Dall’elezione di George W. Bush, dalla guerra in Iraq e la successiva elezione di Barack Obama nel 2008 – con l’ultima lezione di bipartisanship e patriottismo data da John McCain nel discorso di accettazione della sconfitta elettorale alle Presidenziali – è cambiato qualcosa; si è rotta forse una magia costituzionale, fatta di omaggi e rituali, per far spazio a una polarizzazione senza esclusione di colpi, da entrambe le parti. E’ come se la perenne litigiosità politica dei paesi europei avesse contagiato gli Stati Uniti.


Per questo il compito di Joe Biden sarà durissimo e speriamo che un uomo della sua moderazione e vocazione religiosa (il secondo cattolico eletto Presidente dopo JF) possa avere successo in questo.

Passiamo velocemente però alla situazione politica all’indomani dell’insediamento e ai primi ordini esecutivi firmati dal nuovo Presidente.

Tra i 19 ne menziono alcuni:

 

  • Introduzione dell’obbligo di indossare la mascherina
  • Abolizione del Muslim Ban
  • Eliminazione della legge contro i dreamers
  • Blocco finanziamento costruzione muro lungo il Messico
  • Riesumata legge del 1956, Defense Production Act, per la produzione di materiale sanitario paragonato a quello bellico
  • Rientro degli USA nell’Organizzazione Mondiale della Sanità
  • Rientro degli USA in Cop26 e accordi di Parigi sul clima
  • Sostegno alle categorie più colpite dalla crisi da covid
  • Manovra da 1.900 miliardi di dollari per rianimare il mercato del lavoro

Tutte queste misure sono state varate, assieme ad altre, anche con l’obiettivo di raggiungere i 100 milioni di americani vaccinati in 100 giorni.

Per portare a casa i risultati di tutti questi ordini esecutivi, il Presidente Biden sa benissimo che dovrà confrontarsi con gli Stati Federali e – in particolar modo – con quelli repubblicani più refrattari all’ingerenza di Washington. Per fare questo Biden dovrà dare forza a tutta la sua arte di grande mediatore, sostenuto da una parte del partito repubblicano e dal loro leader al Senato, Mitch McConnell.
Facendo un passaggio veloce su alcuni ordini esecutivi ne saltano all’occhio alcuni che sono proprio in controtendenza con l’amministrazione Trump e segnano già una linea di discontinuità netta e chiara.
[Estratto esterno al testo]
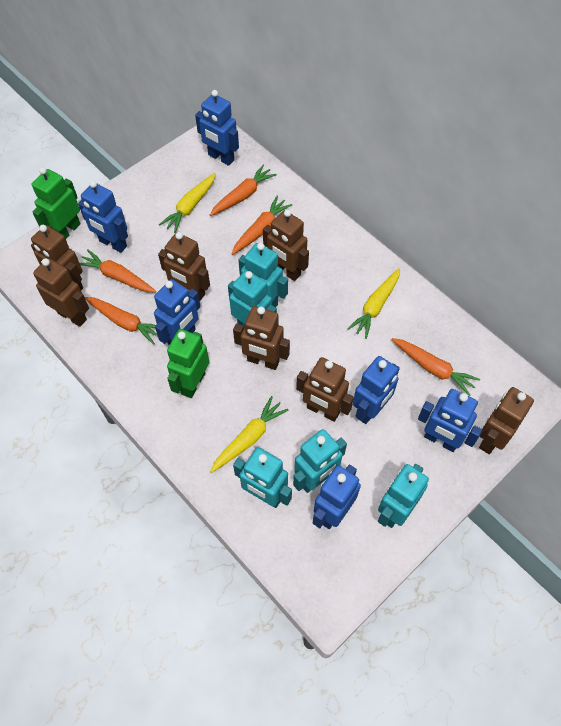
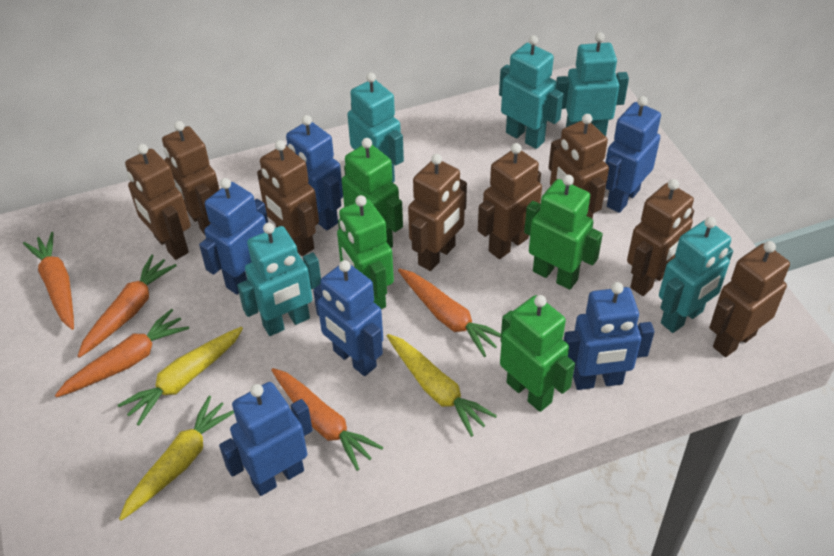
brown robot: 7 -> 8
green robot: 2 -> 4

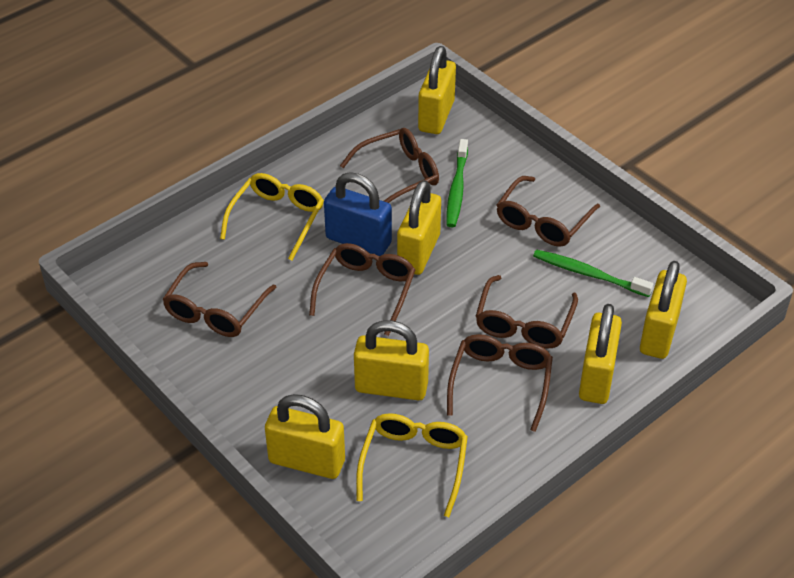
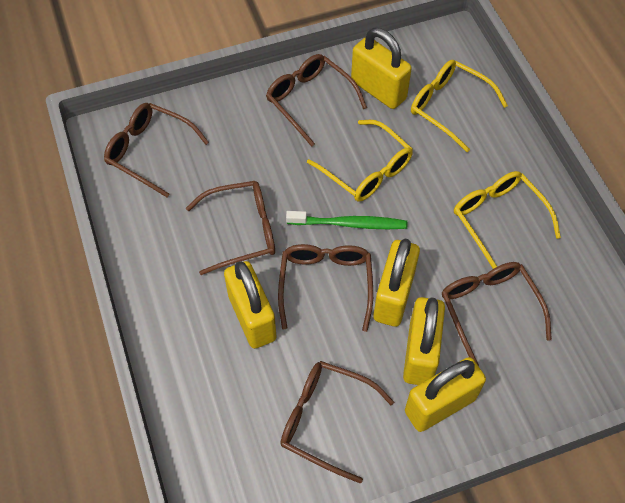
blue padlock: 1 -> 0
green toothbrush: 2 -> 1
yellow glasses: 2 -> 3
yellow padlock: 6 -> 5

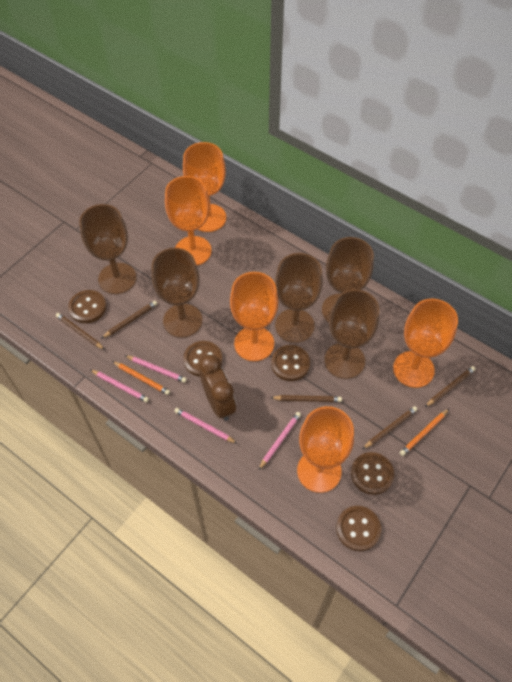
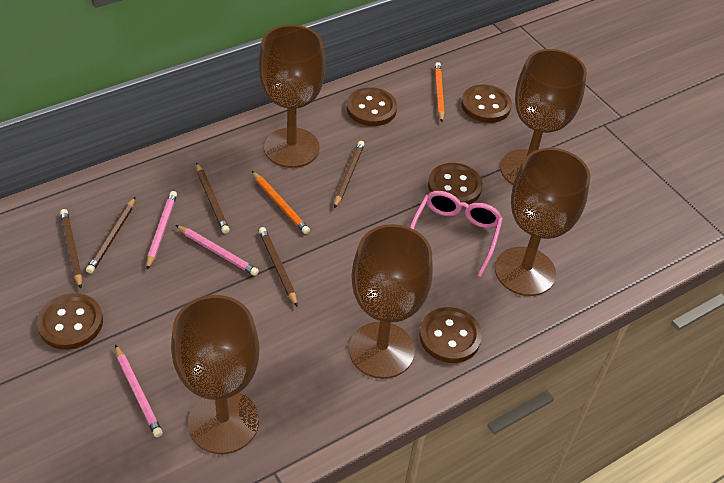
brown clock: 1 -> 0
orange goblet: 5 -> 0
pink glasses: 0 -> 1
pink pencil: 4 -> 3

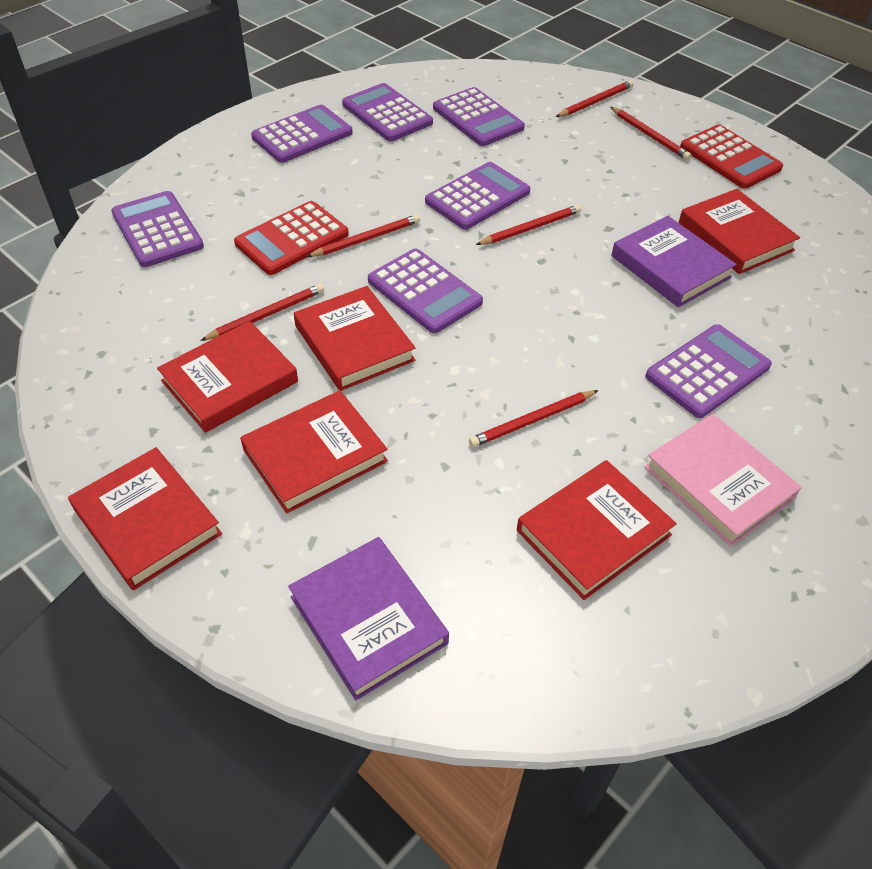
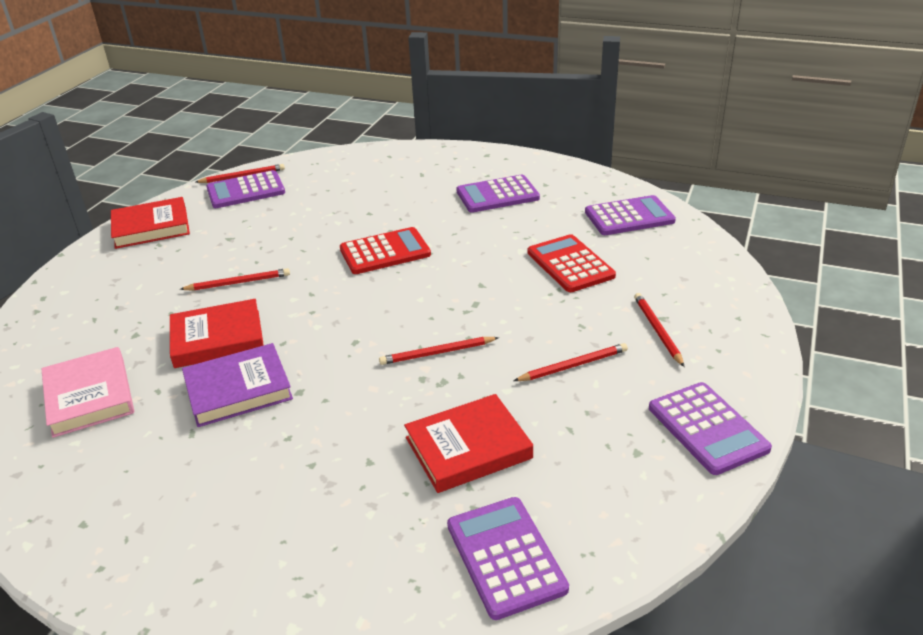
purple book: 2 -> 1
purple calculator: 7 -> 5
red book: 6 -> 3
red pencil: 6 -> 5

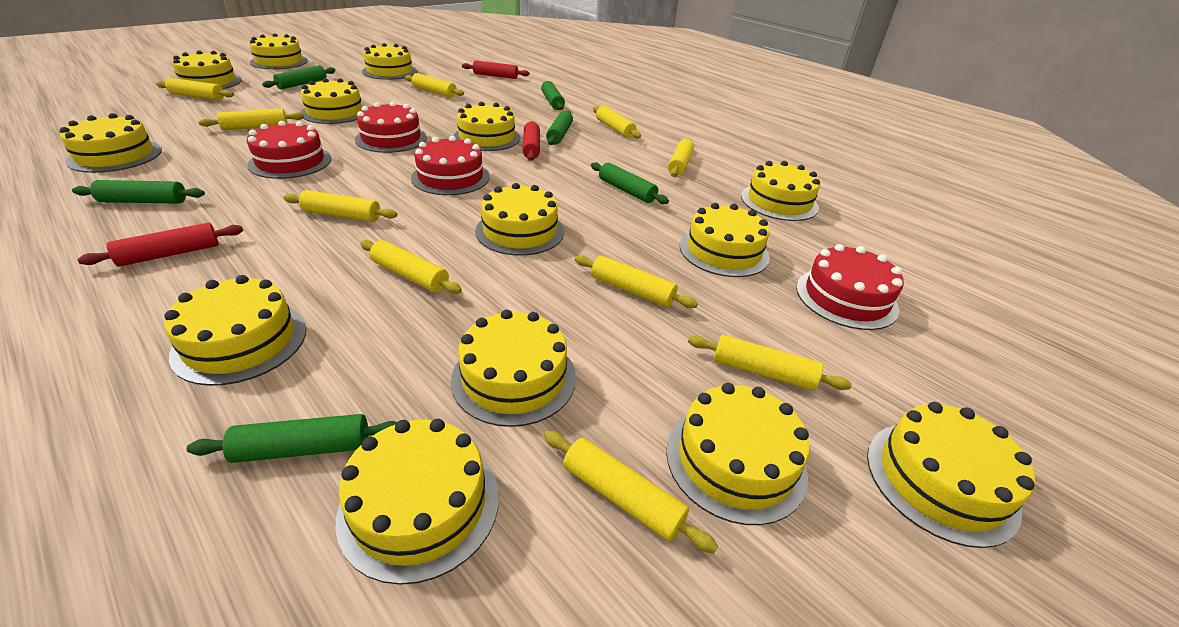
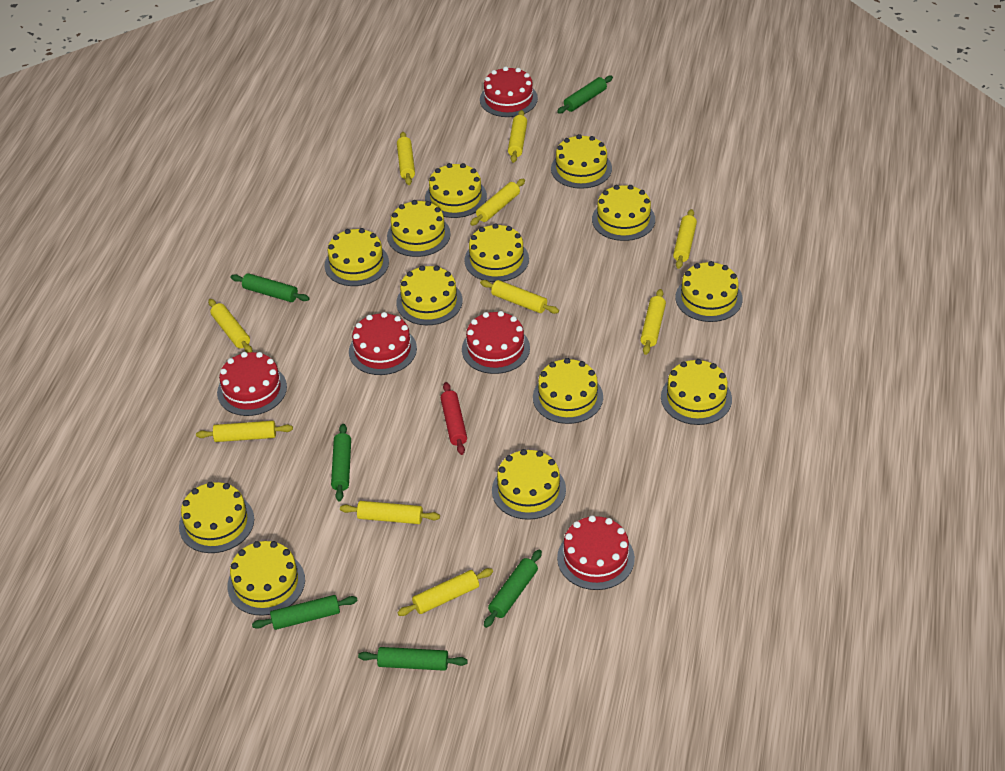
red cake: 4 -> 5
red rolling pin: 3 -> 1
yellow cake: 14 -> 13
Dal Muslim Ban, allo stop alla costruzione del muro in Messico (anche se Biden fu uno dei firmatari nel 2006, assieme Hillary Clinton e Barack Obama, del Security Fence Act e che consentiva la realizzazione di 700 miglia di recinzione al confine meridionale), allo stop alla legge contro i dreamers (i bambini entrati illegalmente in america e che ora sono completamente integrati) e il rientro degli USA in due contesti internazionali molto dibattuti e discussi come l’OMS e gli accordi di Parigi.

Al netto del merito politico e delle convinzioni di queste decisioni, è evidente come il Presidente Biden si stia coprendo a sinistra, andando a dare subito una soddisfazione politica alla parte più radicale della piattaforma democratica.

Immigrazione, diritti civili, ambiente e sanità sono le priorità su cui esponenti di spicco dell’ala sinistra del partito come Bernie Sanders, Elizabeth Warren e Alexandria Ocasio-Cortez si sono battuti per sostenere la candidatura di Joe Biden e che lo misureranno di volta in volta.
Infatti con la vittoria dei democratici nei due seggi per il Senato andati al ballottaggio in Georgia dopo le elezioni del 3 novembre, i Dem hanno ottenuto la maggioranza in entrambi i rami del Congresso USA (anche se risicata al Senato) e questo consentirà a Biden una navigazione non troppo turbolenta – come ci si immaginava all’indomani del voto presidenziale – almeno fino alle elezioni di Mid-Term nel 2022.

Due anni pieni in cui il Presidente cattolico, di origini irlandesi e con una vita passata nelle Istituzioni americane, avrà l’arduo compito di ricucire un Paese mai cosi diviso dai tempi della guerra civile. Un uomo dell’establishment verrebbe da dire, ma forse il nuovo Presidente potrà ridare dignità a questa categoria, additata – a volte a ragione – come fautrice dei mali delle democrazie occidentali.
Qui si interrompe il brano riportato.